Curioso y acertado cartel el elegido para la presentación en Madrid del nuevo disco de Crystal Fighters, juntando a dos bandas que, coincidiendo en centrar su interés en directo en la descarga de energía, representan dos formas muy diferentes de entenderla. Para regocijo de todos los presentes en el Wizink Center, la mezcla entre el entusiasmo hippioso y luminoso de Crystal Fighters y la densidad de Belako funcionó a las mil maravillas.
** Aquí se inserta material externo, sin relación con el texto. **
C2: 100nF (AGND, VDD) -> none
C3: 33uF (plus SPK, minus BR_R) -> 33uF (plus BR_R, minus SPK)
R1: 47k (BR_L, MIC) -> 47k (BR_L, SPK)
Hace ya tiempo que Belako han dejado de ser una promesa para convertirse por derecho propio en una de las propuestas más potentes y refrescantes que circulan por nuestros escenarios actualmente. Los de Mungia funcionan como una máquina engrasada, suenan seguros de sí mismos y en directo son capaces de encender al más escéptico a base de post-punk rabioso y oscuridad new wave marca de la casa en unos escasos cuarenta minutos que anoche supieron a poco.

Belako

Pasada la descarga eléctrica de Belako y con los oídos todavía un poco resentidos por la avalancha de volumen de los vascos, tocaba presenciar la puesta de largo en la capital del nuevo trabajo de Crystal Fighters y la fiesta habitual que acompaña en directo a una banda a la que hay que reconocerle la efectividad sobre las tablas a la hora de provocar y controlar a su antojo durante todo el concierto un tipo de euforia y compenetración con su público que, más allá de la cantidad de tópicos desplegados en forma de buenrollismo new age a lo Paulo Coelho y momentos de bailoteo de verbena a través de un filtro de rave hipster, resulta contagiosa y convincente. Uno no va a un concierto de Crystal Fighters a ponerse exquisito, la baza principal y lo realmente disfrutable de su universo es precisamente esa entrega al baile desinhibido, al misticismo Adlib y a las melodías pegadizas y facilonas. Si no entras al juego de su energía bienintencionada, hay momentos del espectáculo que pueden resultar duros, como cuando suenan a parodia de ellos mismos en “The Get Down”, con su aire de jingle con ukelele, o la innecesaria y poco afortunada jam de percusión a mitad de concierto.

Por otro lado, normalmente los aciertos a lo largo de un concierto de Crystal Fighters son suficientes como para no irse nunca con mal sabor de boca, y anoche no fue una excepción, desde los primeros compases de “I Love London”, con la que abrieron su fiesta. Sólo por presenciar los coros masivos y la locura desatada en canciones como “Love Natural, Yellow Sun” o “LA Calling”, ya valió la pena sumarse a la celebración tribal en la que se convirtió la presentación de su reciente y luminoso “Gaia & Friends.

La suma de sonoridades urbanas y latinas a la ya de por sí desprejuiciada trayectoria de Crystal Fighters que supone su último disco funcionó a la perfección en su paso por un Wizink Center entregado al entusiasmo y al baile con “Wild Ones” o “All My Love”, entusiasmo convertido en euforia con el inevitable repaso a algunos de los momentos más inspirados de su discografía anterior, como la obligada “Champion Sound”, una hiper revolucionada “Plage” con la sala convertida en un enorme chiquipark con balones de playa gigantes sobrevolando el público o el colofón final a base de explosiones de confeti empalmando “At Home con You and I”.

Abusen de tópicos o no, y dejando de lado lo facilón de su propuesta en muchos momentos, lo cierto es que la cantidad de sonrisas que se veían en el Wizink Center una vez se encendieron las luces al terminar la velada sirve como único elemento de juicio acertado para valorar a una banda que, en estos tiempos extraños de crispación que nos está tocando vivir, sale triunfante en su empeño por transmitir positividad, buena vibra y felicidad cada vez que se sube a un escenario.